Wednesday 5 February 2014

Are you living with a black dog?

Morning gang,

I've been reading a book called Living with a Black Dog lately. I won't bore you with details as to why though it perhaps doesn't take a genius of my calibre to work it out.

Anyway, it talks about symptoms of depression, techniques to deal, support for those with etc. Turns out when you start to learn a bit about it, half the people you work with and socialise with might well be depressed. It's a fine line it seems. Here I was thinking that because I drink a lot, am moody, don't sleep much and don't like my job I was just "arty". Perhaps that's not the case at all.

I'm no expert but apparently it was Churchill who coined the phrase 'black dog' in relation to mood disorder and there are now groups, books, societies all devoted to the study of living with the beast.

I make no bold claim to be suffering from anything other than a mild - severe malcontent with how my life has panned out to date. Some days I see that I've achieved lots, other days no amount of achievement will ever be enough. Most of the time I'm able to reason it away, sulk a bit and move on. A few ales usually helps. Writing books really helps. It's not rocket science. Fiction is just a long winded way to diary my thoughts. I can have the discussion I would not have in real life, win the battle I lost, right the wrong etc. And then I get to sell it to the public as a crime thriller.

I can't imagine, and I do try - hard, what it must be like to not be able to reason it away, to not simply jump on top of the black dog, thrash it with a stick and master it. But I'm going to try and learn. Folk are relying on me to do it. Important folk.

I usually have a plan, I tend to live my life with a series of ideas and plans. I have no plan for this, none that's worked so far anyway. The overall plan remains the same. Earn enough to do anything we want to do but have enough time to actually enjoy it. So far we've got about 50% of that sorted.

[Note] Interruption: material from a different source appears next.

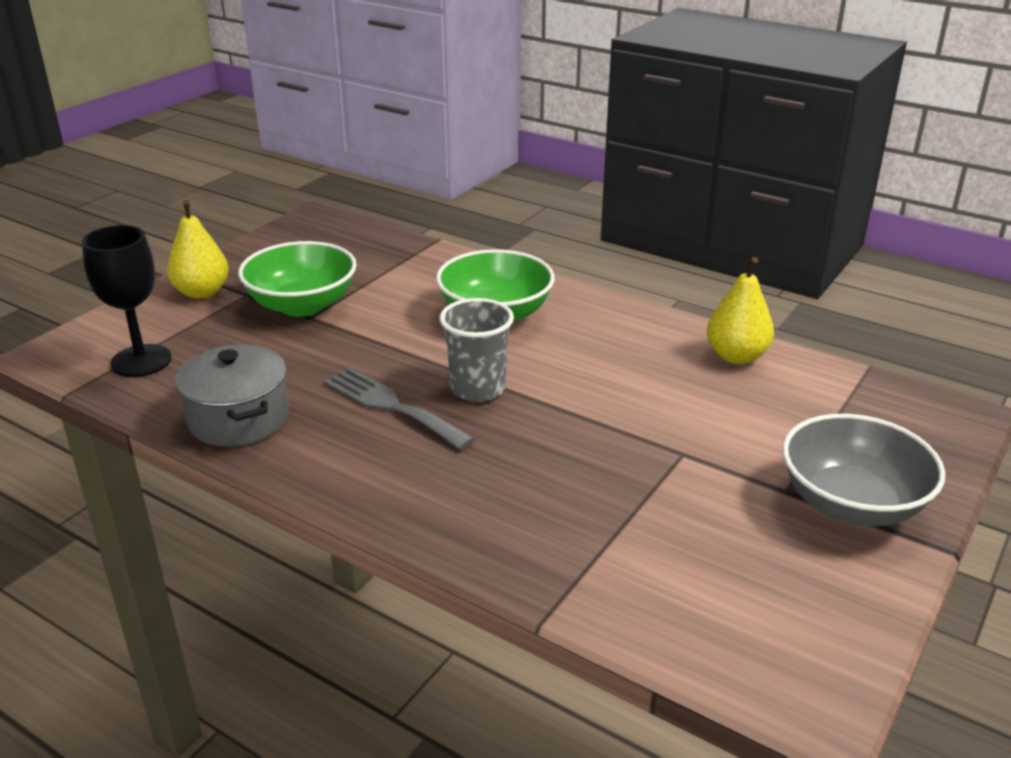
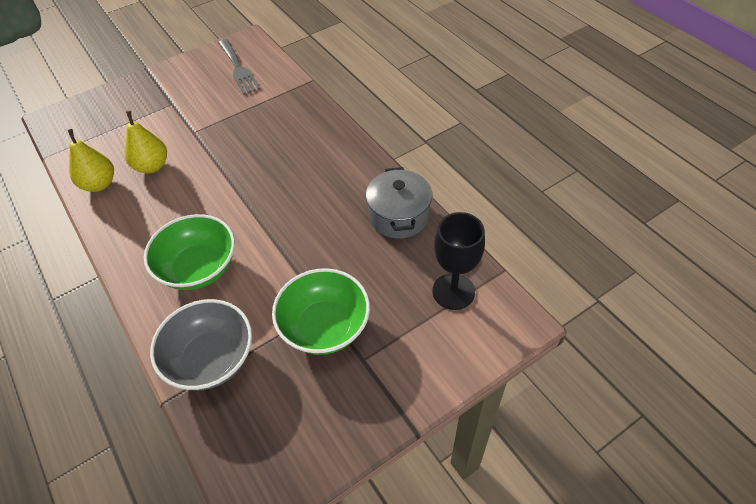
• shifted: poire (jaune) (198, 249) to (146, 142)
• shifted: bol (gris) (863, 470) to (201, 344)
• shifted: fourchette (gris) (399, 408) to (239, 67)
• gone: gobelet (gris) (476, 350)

Anyway, I'm rambling. Bottom line is this. Some stuff you can't ignore, you can't fix with ale or by trying harder. Some stuff you just have to fix. The brave bit is acknowledging the issue and hoping your team roll into action to help you fix it. Well, issue acknowledged. We're rolling into action armed with good intentions and the kind of grim determination and refusal to roll over that Churchill tapped into when we still gave a damn about defending our shores.